According to the article, had Columbia’s hydraulic lines actually been breached, resulting in a total loss of hydraulic fluid, this would have rendered the shuttle uncontrollable as soon as the aerodynamic forces on the orbiter during reentry exceeded the control authority of its reaction-control system.

Small- to medium-sized aircraft with hydraulically-actuated flight controls essentially always have some form of manual reversion capability in case a no-hydraulics situation occurs, where the primary flight control surfaces (always the elevator and ailerons, and sometimes the rudder as well) are operated manually by the pilots, usually by control cables attached to the pilots’ yokes and pulling (depending on the aircraft) either on the control surfaces directly or on servo tabs which then generate aerodynamic forces which move the control surfaces. (Large aircraft generally don’t, even though even partial control authority would still be better than nothing, but that’s another question.)

To the best of my knowledge, the largest Western aircraft to have flight controls with manual-reversion capability is the Boeing 737 MAX,1 which has provisions for full manual control of the ailerons and elevator, plus a small amount of undocumented manual rudder control (as the rudder is rarely or never used during normal flight, manual rudder control is far less critical to have than manual elevator and aileron control, and using a manual aileron-and-elevator system rather than a manual three-axis system allows for a simpler system; however, due to the design of the 737’s rudder system, the rudder can nevertheless be manually moved slightly by a sufficiently large amount of force on the rudder pedals).
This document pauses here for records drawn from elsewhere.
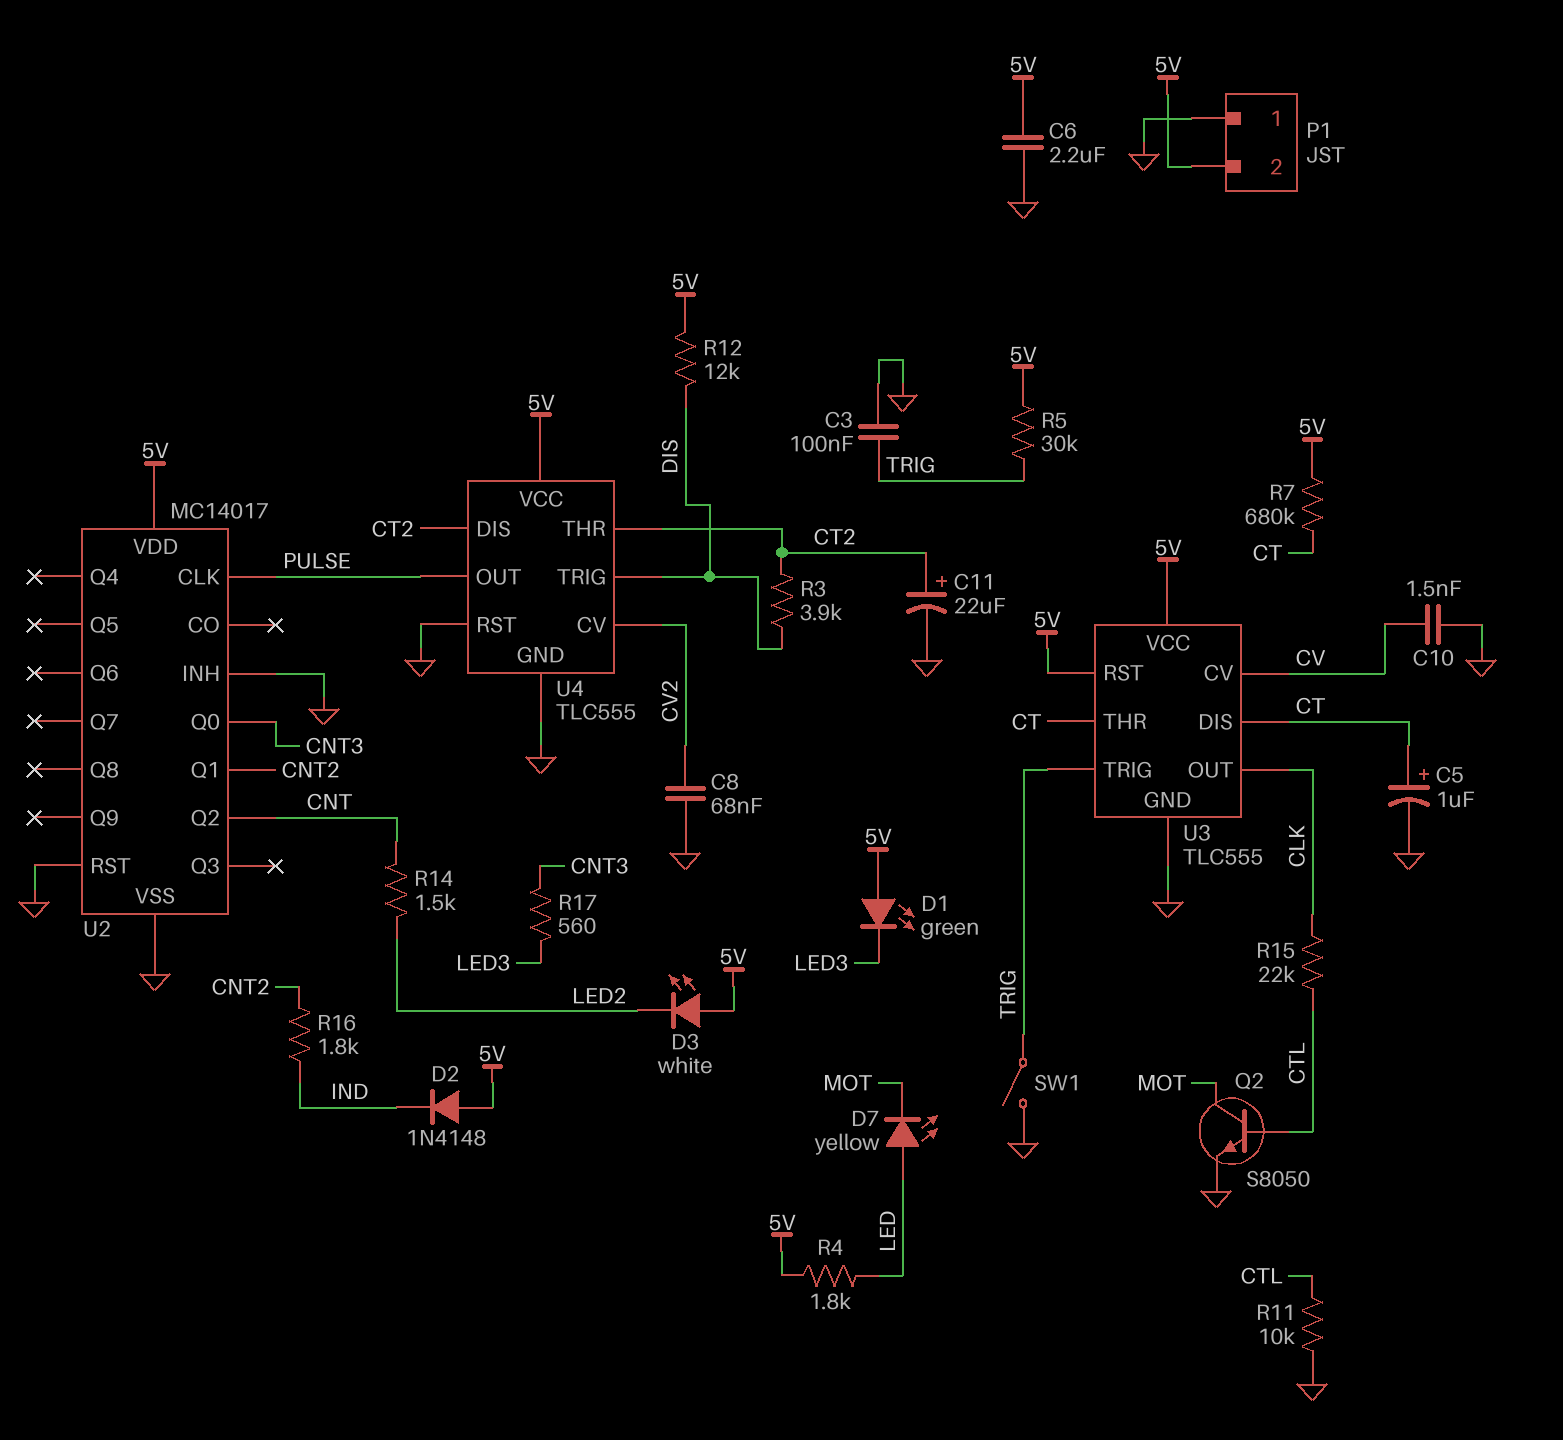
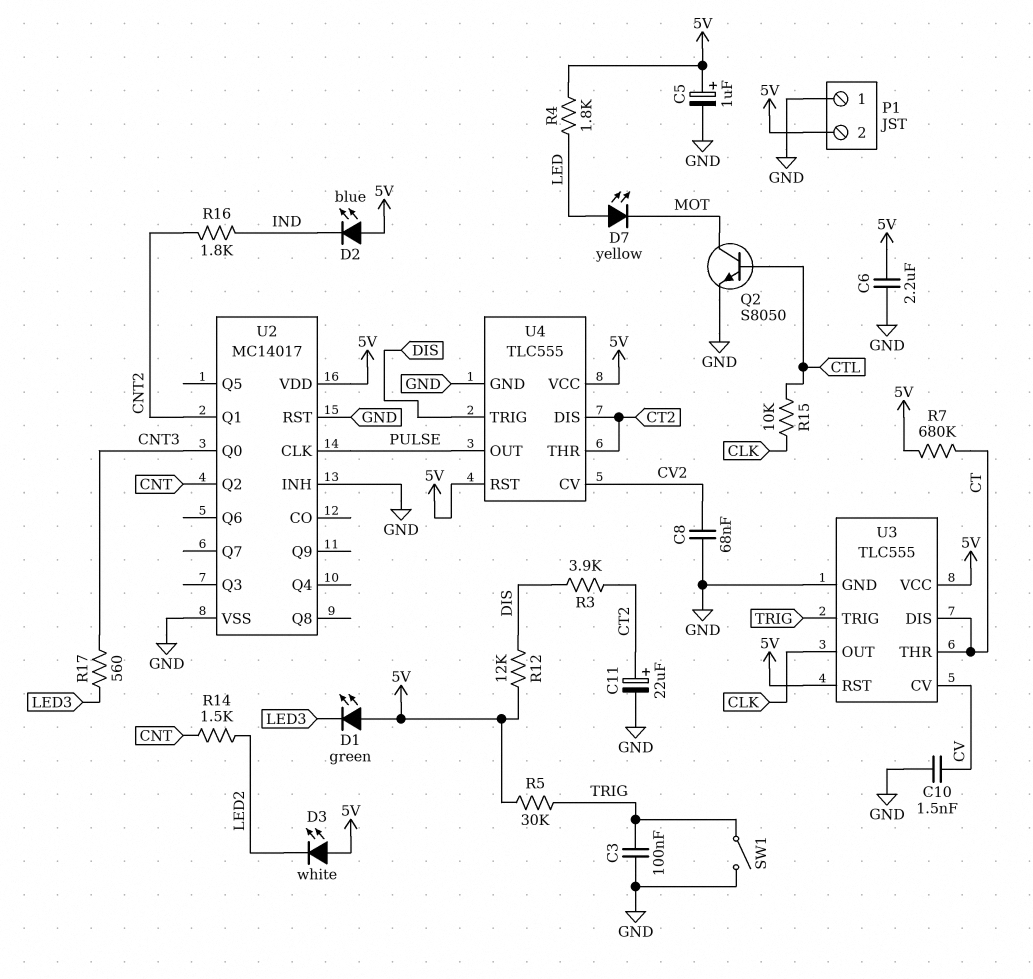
C5: 1uF (plus CT, minus GND) -> 1uF (plus 5V, minus GND)
D2: diode 1N4148 (A 5V, K IND) -> LED blue (A 5V, K IND)
R11: 10k (CTL, GND) -> none
R15: 22k (CLK, CTL) -> 10k (CLK, CTL)
U4 pin RST: GND -> 5V

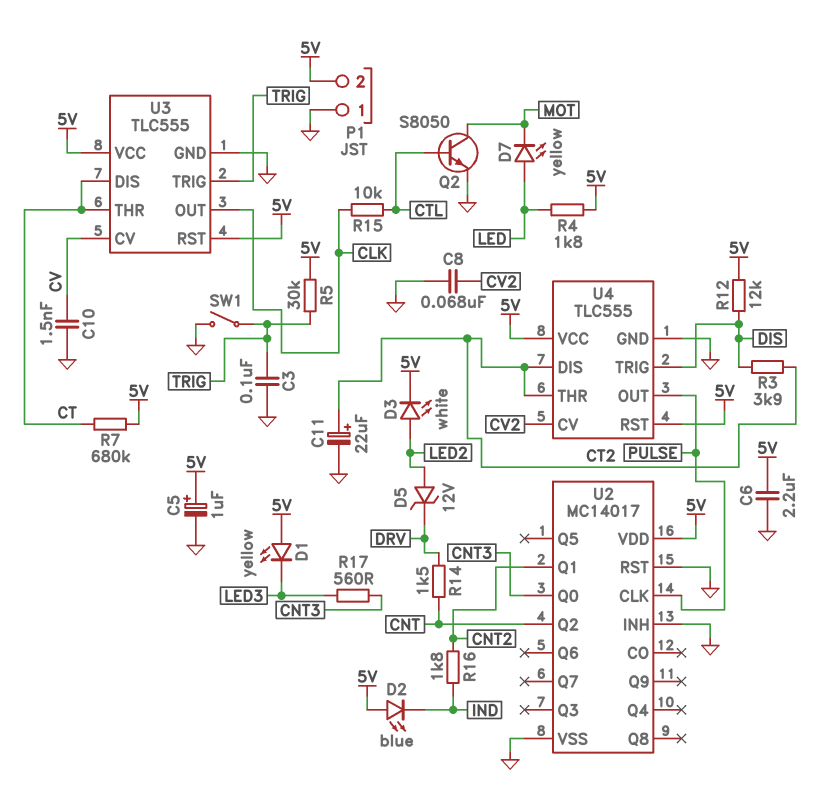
D1: LED green (A 5V, K LED3) -> LED yellow (A 5V, K LED3)
D3: LED white (A 5V, K LED2) -> LED white (A LED2, K 5V)
D5: none -> zener 12V (A LED2, K DRV)
R14: 1.5k (CNT, LED2) -> 1.5k (CNT, DRV)

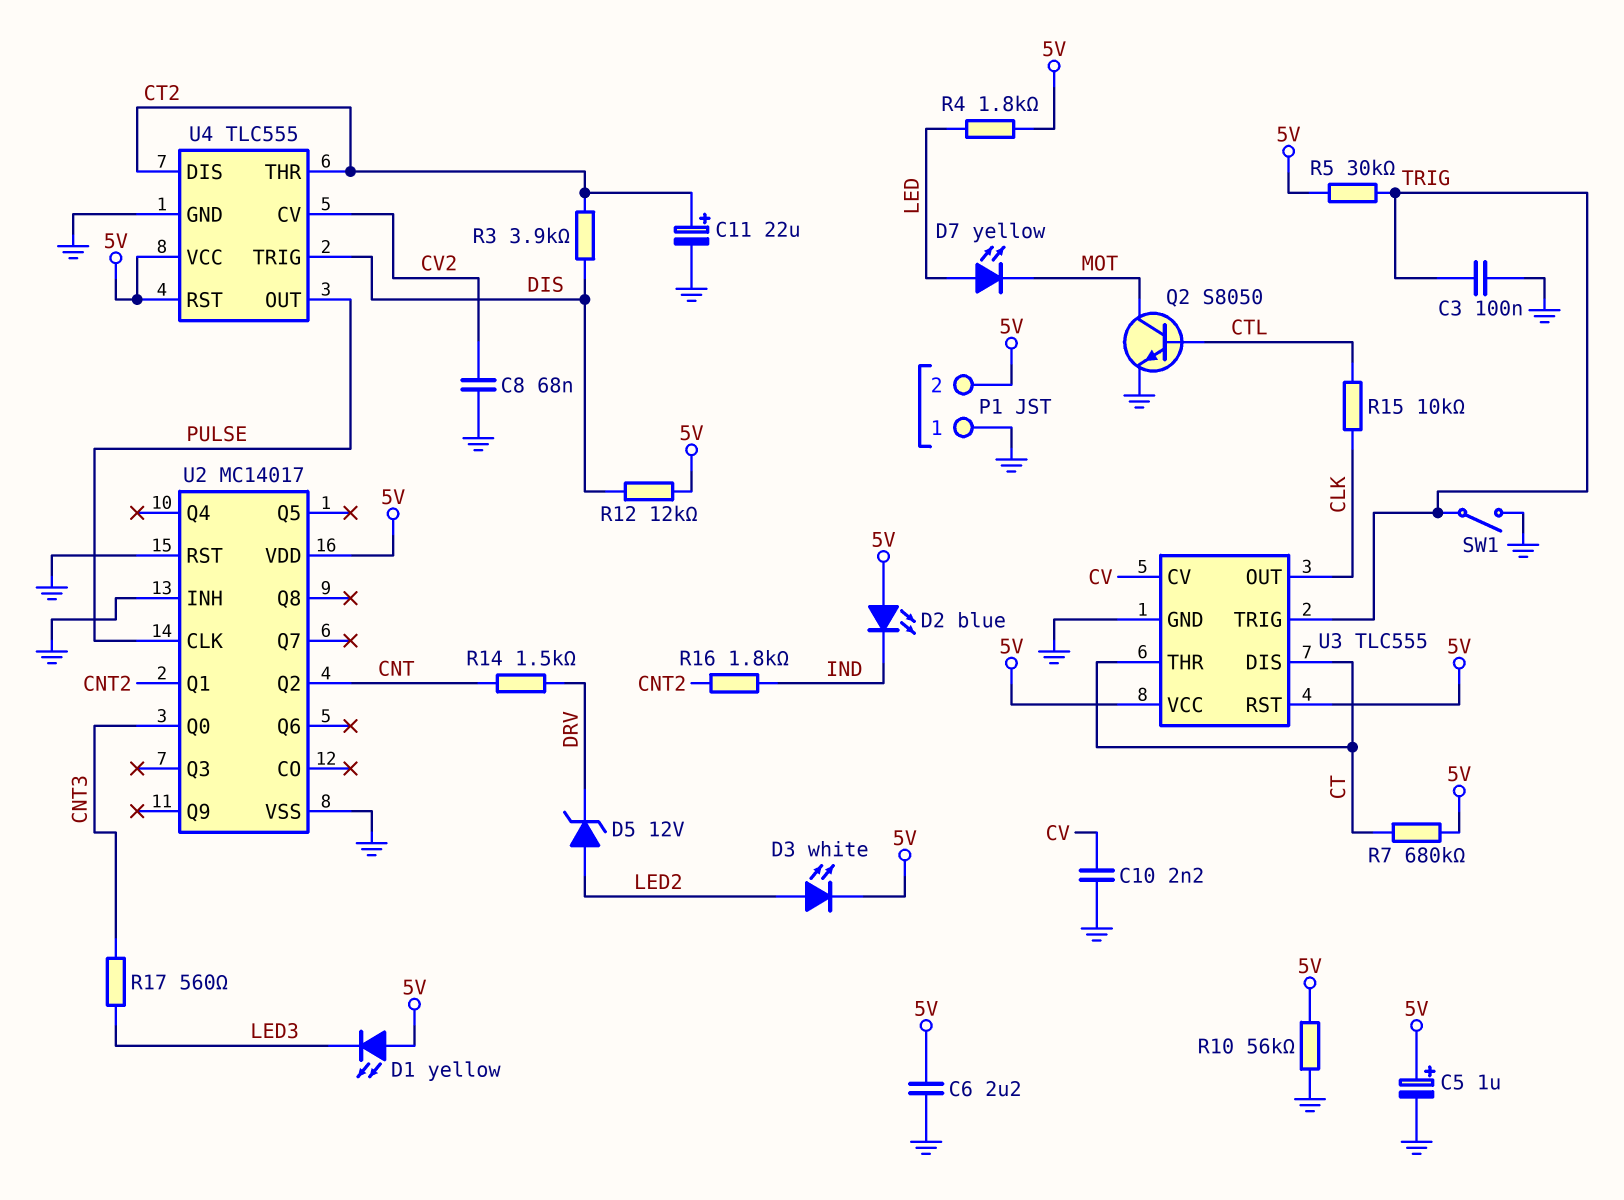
C10: 1.5nF (CV, GND) -> 2.2nF (CV, GND)
R10: none -> 56k (5V, GND)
The 737 MAX is considerably larger than a shuttle orbiter, with a maximum weight of 88,300 kg, as compared to the shuttle’s empty weight (as its flight control capability, or lack thereof, would only be relevant during descent, when it would generally be empty, and, therefore, at its lightest) of 68,600 kg; even with the shuttle orbiter at its maximum allowable weight (to allow for the possibility of a hydraulic failure during an abort scenario while carrying the absolute heaviest possible payload) of 109,000 kg, it would be less than a quarter again the size of a 737 MAX 9, which would seem to indicate that including manual-reversion capability for the shuttle’s flight controls would have been doable.

Why, therefore, wasn’t it included?


1 The Ilyushin Il-62 is almost twice as heavy as the 737 MAX 8, with an MTOW of 165,000 kg, and has a fully mechanical flight control system (no hydraulics even in normal operation); however, it was a Soviet aircraft, making it somewhat unlikely that the space shuttle design teams could have gotten access to its technical data (especially given the heavy involvement of the U.S. Air Force in the design and development of the shuttle - for instance, the shuttle would have had much smaller wings were it not for the design requirement to launch into a polar orbit to either deploy a U.S. spy satellite or kidnap a Soviet one, and then reenter and land after just one orbit, with the consequent large crossrange requirements).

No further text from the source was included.